Видите ли, Ник был в визитке, полосатых серо-черных брюках и в цилиндре. В общем, при полном параде. Ведь он ехал на свадебную церемонию. А там недопустимы никакие пиджаки – только фраки и брюки в полоску.

Я провела рукой по подолу моего платья от Джаспера Конрана из светло-зеленого швейцарского джерси – оно прекрасно на мне сидело и подчеркивало все изгибы фигуры. Чтобы надеть его, пришлось морить себя голодом целую неделю. А еще я надела большую темно-синюю соломенную шляпу от Филлипа Триси и накинула на плечи бархатную шаль бирюзового цвета.

Я мечтала о Патрике, а Ник снова пустился в воспоминания о счастливых днях в Даунингхэме.

– А помнишь, как Стьювисент взорвал лабораторию? – спросил он с сентиментальным вздохом.

– Да, – ответила я рассеянно, – помню.

– Вот была потеха. Но не очень-то было смешно, когда Бенсон принес автомат Калашникова и… ох! А почему мы не едем?

Поезд стоял у платформы. Он уже давно остановился. Ник взглянул на часы.

– Мы торчим здесь уже пятнадцать минут. Мы были где-то у Донкастера. Я взглянула на свои часы: десять пятьдесят. Вдруг раздался щелчок, радио ожило, и мы услышали извинения за «небольшую задержку».

– Возможно, нарциссы на линии, – предположил Ник. – Повезло нам, ничего не скажешь.

– Не беспокойся, – сказала я. – Все будет хорошо.

Хотя, если честно, я тоже немного волновалась. Неудобно опаздывать на свадьбу – вообще-то даже непростительно; нам придется побегать, когда мы приедем в Йорк. Двадцать минут спустя поезд все еще стоял, и уровень моего беспокойства подскочил до высоты Гималаев. Я достала из сумки свое вышивание, чтобы хоть как-то успокоиться. Только я закончила маленький листик, как поезд дернулся, пришел в движение и медленно двинулся вперед. На часах было четверть двенадцатого. Мы повеселели. Прекрасно.

– Все будет хорошо, – сказал Ник.

В одиннадцать сорок две мы прибыли в Йорк. К этому времени нам уже следовало сидеть на церковной скамье, уткнувшись в Псалтыри! Мы распахнули дверь, бегом пересекли платформу, выбежали на улицу и стали искать стоянку такси. О боже, боже, какой длинный хвост! Оставалось только одно – влезть без очереди.

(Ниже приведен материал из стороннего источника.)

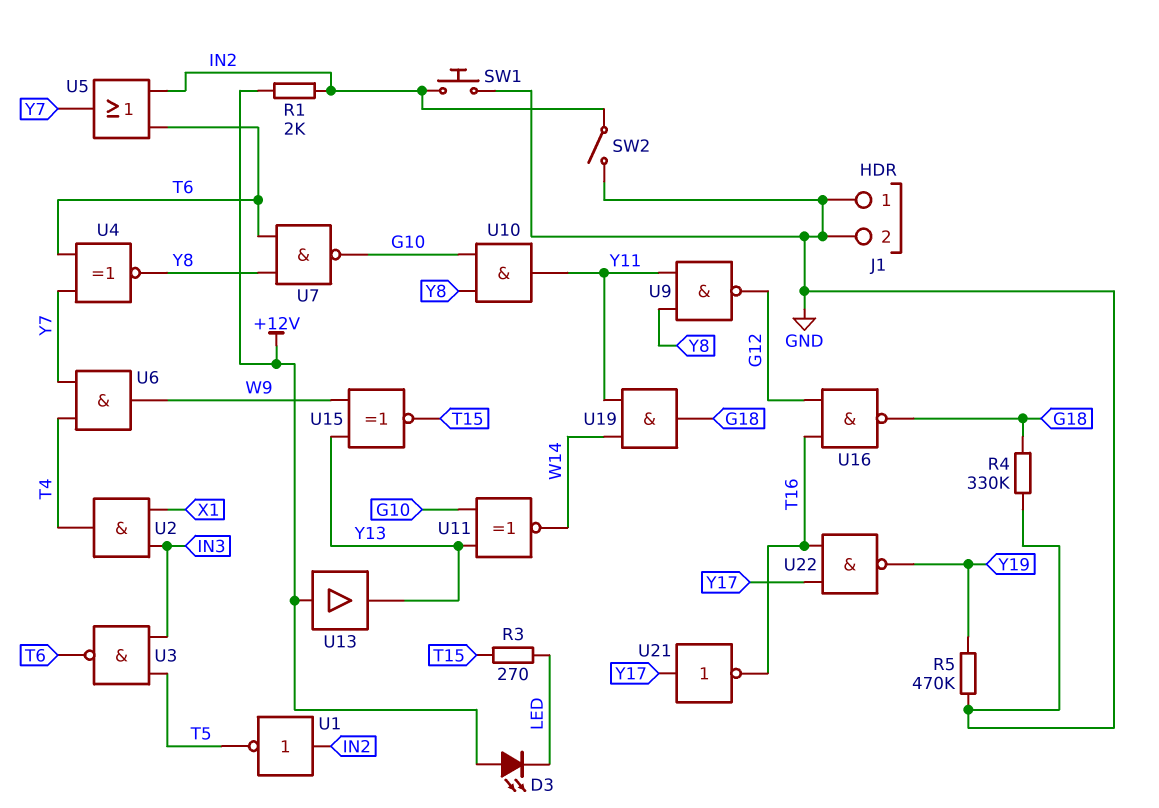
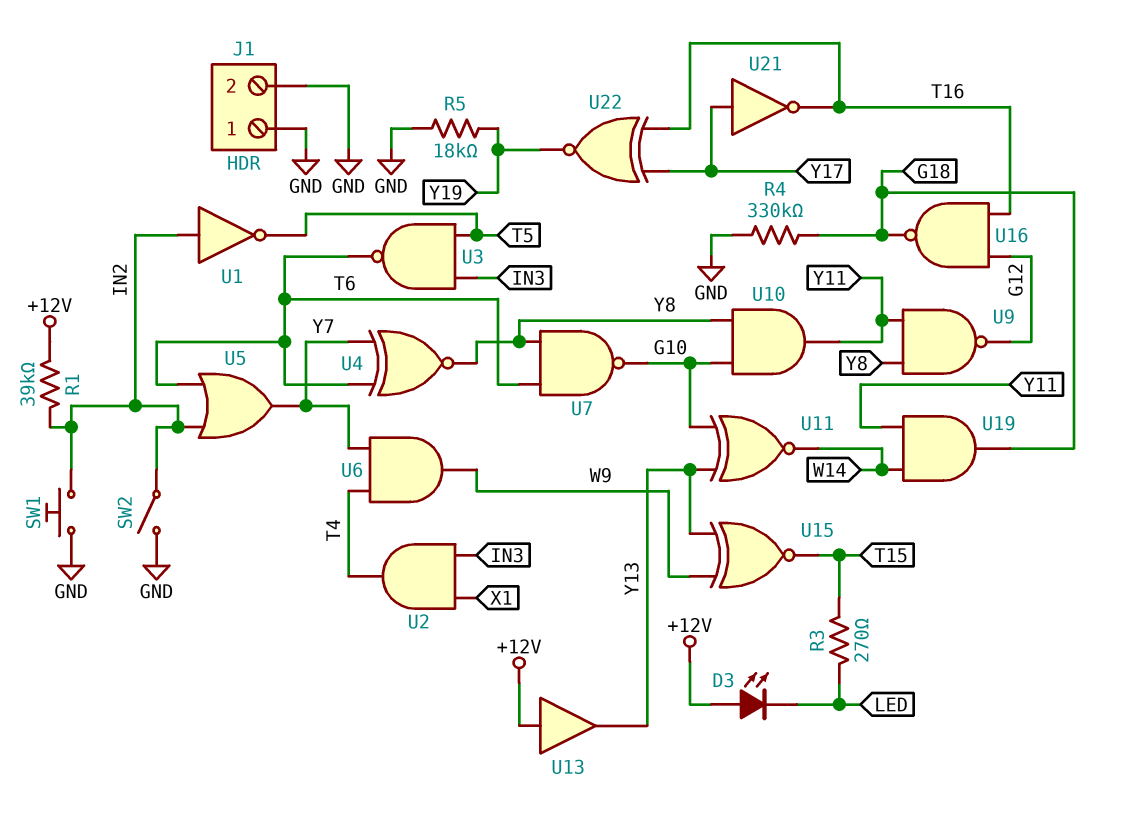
R1: 2k (+12V, IN2) -> 39k (+12V, IN2)
R5: 470k (GND, Y19) -> 18k (GND, Y19)
U22: NAND (in T16, in Y17, out Y19) -> XNOR (in T16, in Y17, out Y19)

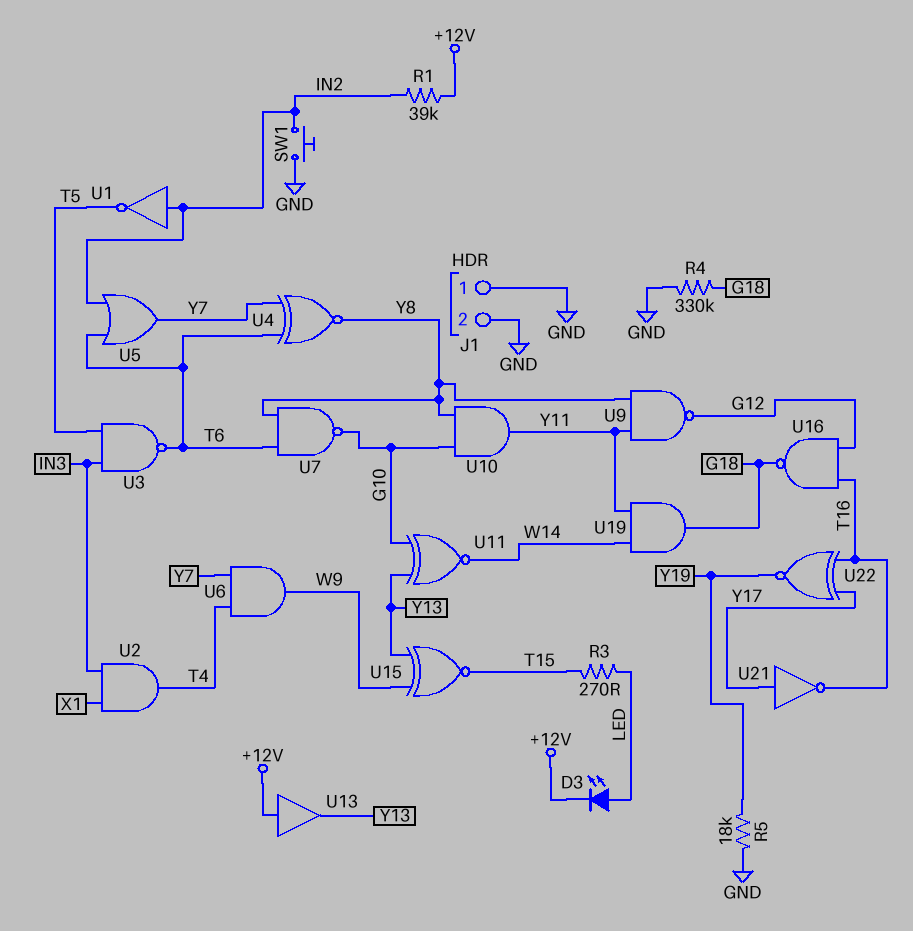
D3: LED (A +12V, K LED) -> LED (A LED, K +12V)
SW2: switch (GND, IN2) -> none

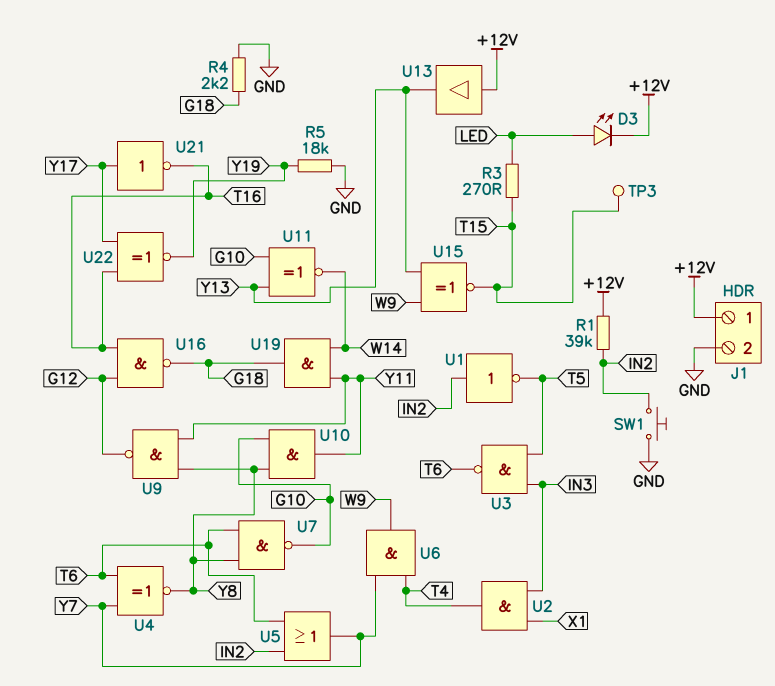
J1 pin 1: GND -> +12V
R4: 330k (G18, GND) -> 2.2k (G18, GND)
TP3: none -> test point (T15)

– Послушайте, – обратилась я к женщине, стоявшей первой. – Я очень прошу меня извинить, но, понимаете, мы едем на свадьбу и ужасно, ужасно опаздываем, вы даже не представляете как, я знаю, с нашей стороны это ужасно невежливо, и, возможно, вы сочтете, что у нас, отвратительных южан, плохие манеры, но, понимаете, служба начинается в двенадцать часов и… о, спасибо, спасибо, огромное вам спасибо, вы так добры, – лепетала я.

– В церковь Святой Марии, пожалуйста, – сказал Ник, задыхаясь.

– В которую? – спросил шофер.

– В Уэстоу, – пояснил он.

Шофер сделал большие глаза:

– В Уэстоу? Это довольно далеко.

– Далеко?

– Двадцать пять миль, – сказал он, когда мы тронулись с места.

Двадцать пять миль! Это займет самое меньшее полчаса. Возможно, больше.

– Пожалуйста, побыстрее, – попросила я водителя. – Но осторожно, конечно, в пределах разумного, чтобы не превысить скорость. Мы опаздываем на свадьбу.

– Я не знал, что это так далеко, – опешил Ник.

– Я тоже.

– Это полностью моя вина, Тиффани, – сказал он галантно. – Я должен был изучить это направление. Я полностью беру ответственность на себя.

– Нет, нет, я тоже виновата! – воскликнула я. – Я должна была сама об этом позаботиться.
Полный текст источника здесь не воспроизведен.